The Paris Agreement has established 1.5 °C warming beyond pre-industrial temperatures as the long-term limit for global temperature increases. It has been proposed that temporarily exceeding this target, termed an overshoot, and then reversing subsequent warming to below 1.5 °C may be possible by achieving net negative carbon emissions (although this will rely on the development of carbon capture technologies). However, the impacts of overshoots on climate change are unclear.
Carl-Friedrich Schleussner, Joeri Rogelj and colleagues explored modelling simulations of overshoot pathways and long-term climate stabilization. They find that the risk for global and regional climate changes differs between scenarios where overshoots do or do not happen. The authors suggest that temperature decline after an overshoot may be more difficult than expected, owing to possible amplification of warming from strong Earth-system feedbacks, which may result in long-term warming.

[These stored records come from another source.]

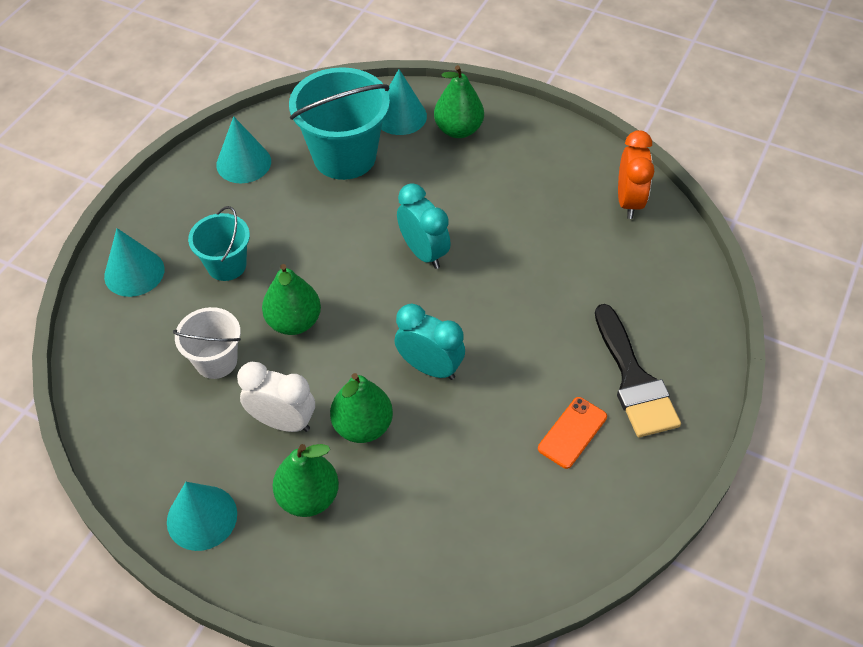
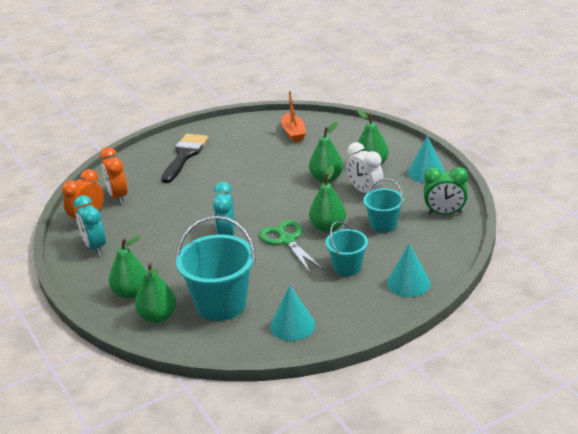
camera: 145 degrees left, 20 degrees down
(132, 425) = (444, 213): none -> green clock
(216, 361) = (383, 224): white bucket -> turquoise bucket
(335, 276) = (287, 240): none -> green scissors
(400, 116) = (158, 317): turquoise cone -> green pear
(429, 367) = (274, 188): turquoise clock -> turquoise clock (95, 247)
(506, 528) = (293, 133): none -> orange boat
(572, 432) = (233, 149): orange phone -> none
(636, 254) = (118, 196): none -> orange clock

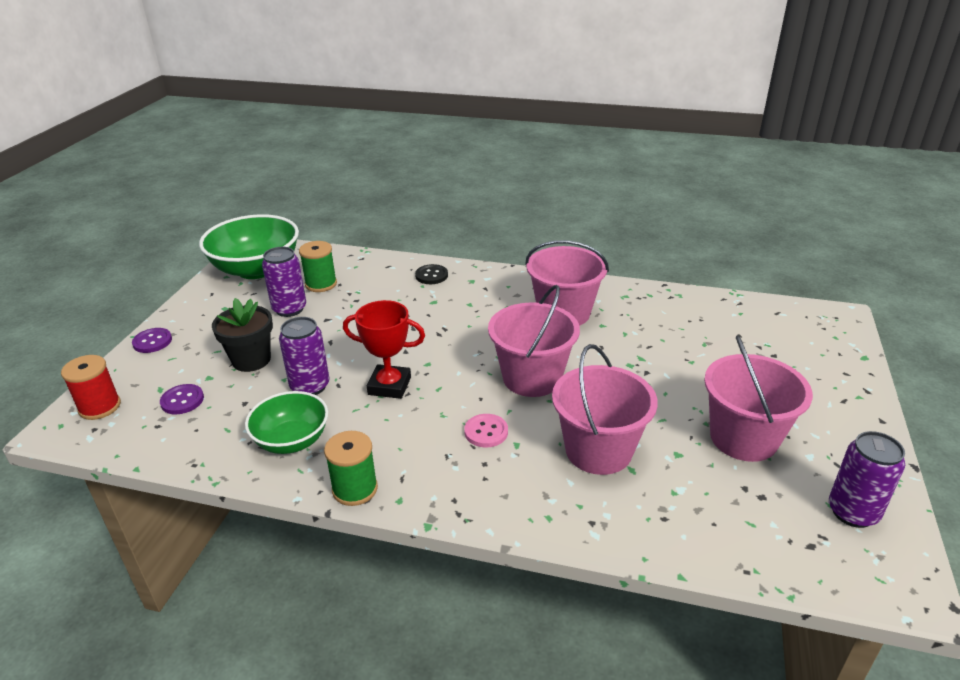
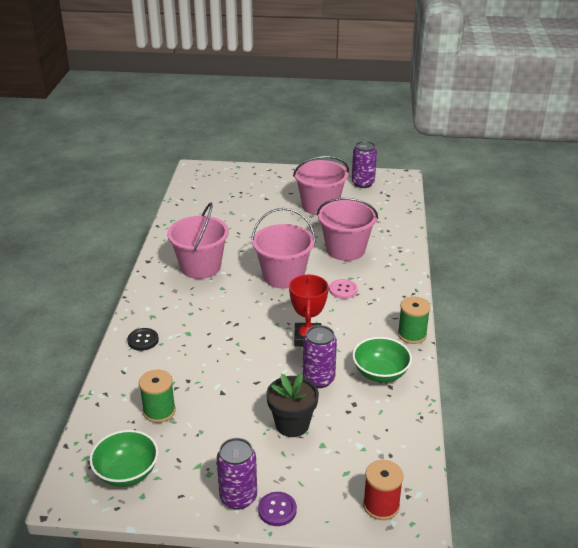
camera: 100 degrees left, 0 degrees up
(182, 400) = (356, 451): purple button -> none
(256, 269) = (127, 472): green bowl -> green bowl, size x0.61
(289, 309) = (207, 422): purple can -> purple can (238, 497)

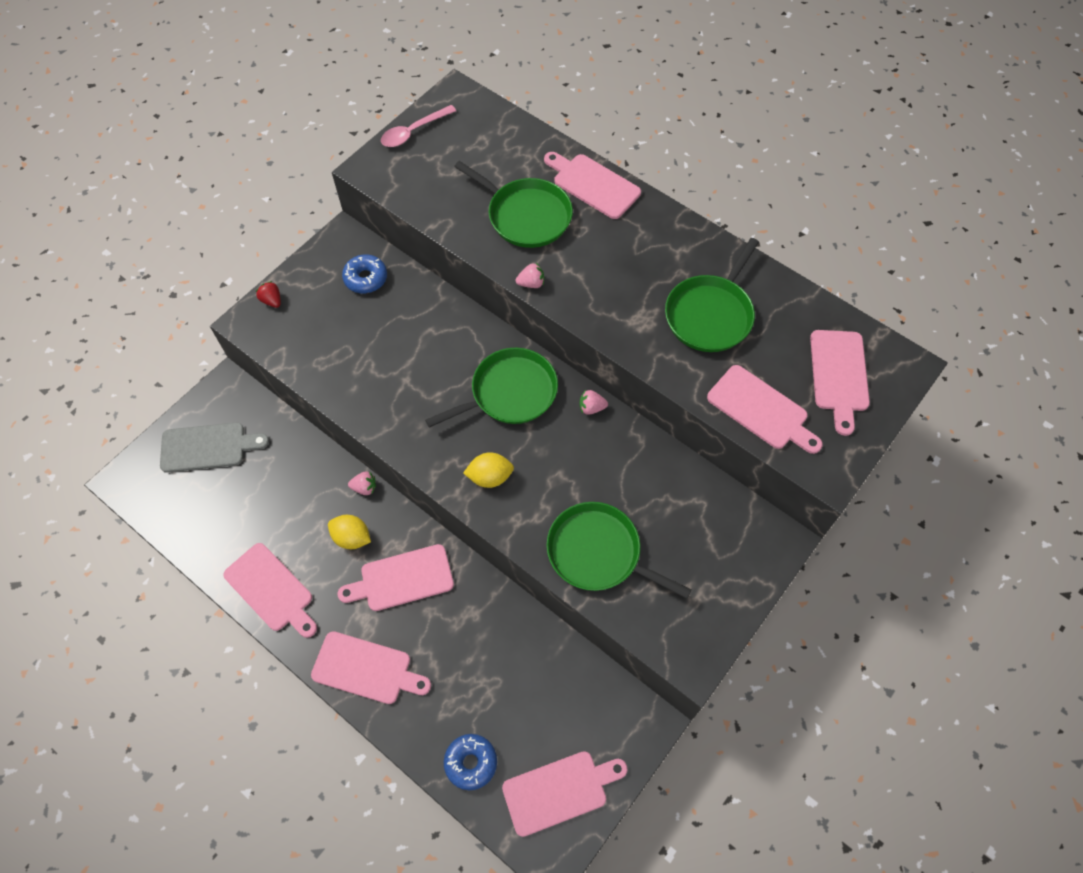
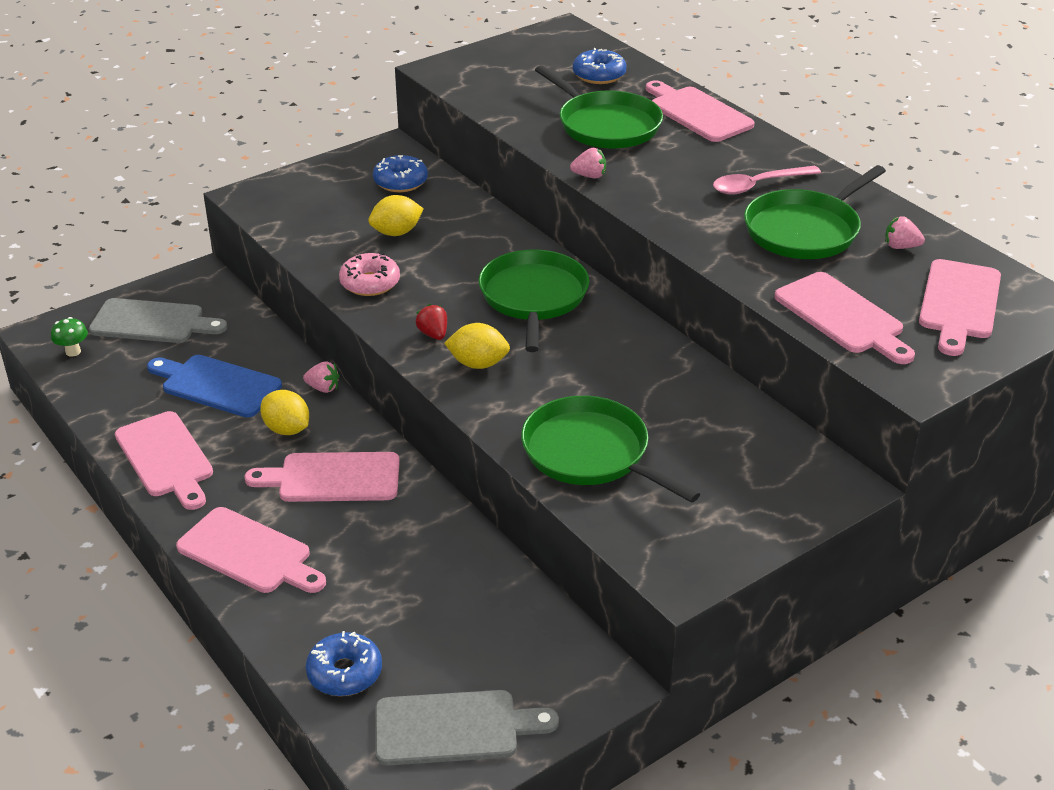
camera: 15 degrees right, 25 degrees down
(157, 494) = (73, 352): none -> green mushroom
(272, 300) = (283, 183): red strawberry -> red strawberry (433, 334)
(283, 504) = (217, 385): none -> blue cutting board
(380, 405) = (370, 283): none -> pink donut
(382, 341) = (396, 232): none -> yellow lemon
(413, 132) = (501, 50): pink spoon -> pink spoon (757, 185)
(502, 150) = (599, 75): none -> blue donut
(509, 393) = (533, 298): green pan -> green pan turned 75 degrees counterclockwise
(559, 791) = (454, 728): pink cutting board -> grey cutting board
(591, 408) = (633, 326): pink strawberry -> pink strawberry (900, 246)

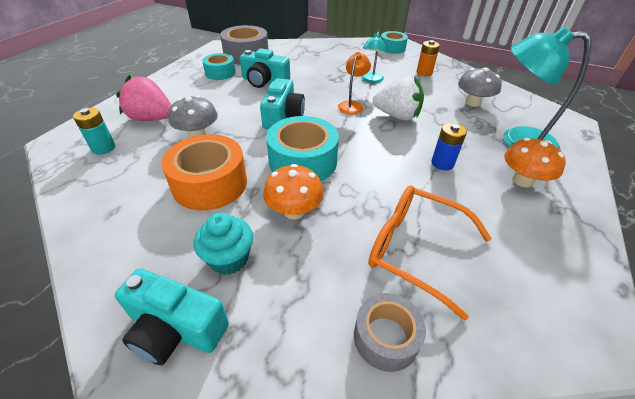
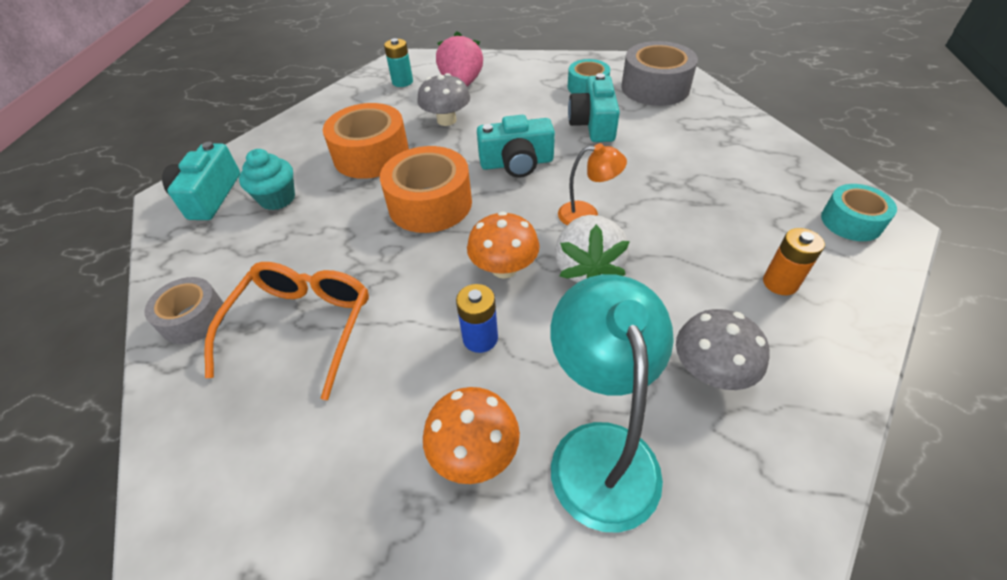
camera: 75 degrees right, 5 degrees up
(294, 211) = (345, 220): orange mushroom -> orange mushroom (504, 268)
(303, 161) = (430, 204): turquoise tape -> orange tape
(371, 80) = (684, 219): turquoise lamp -> none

Schleussner and colleagues found that following an overshoot, many aspects of the Earth system — such as species abundance, carbon stocks and biodiversity on land — may not return to pre-overshoot levels. They also highlight that sea levels will continue to rise, even if temperatures decline following an overshoot. The authors suggest that efforts to reduce global temperatures will be more likely to limit climate risks than attempting to stabilize global temperature rises resulting from overshoots.
Overshoot scenarios rely on the possibility that carbon dioxide removal technologies will be available at scale in the future. The authors indicate that any preventive carbon capture system that could be developed would need to remove in the region of several hundred gigatonnes of carbon to protect against high-risk outcomes. However, current technical, economic and sustainability considerations may prevent a system operating at these levels.
The findings suggest that overconfidence in the controllability of changes following any overshoot should be avoided. They conclude that only rapid declines in emissions are effective in limiting climate changes.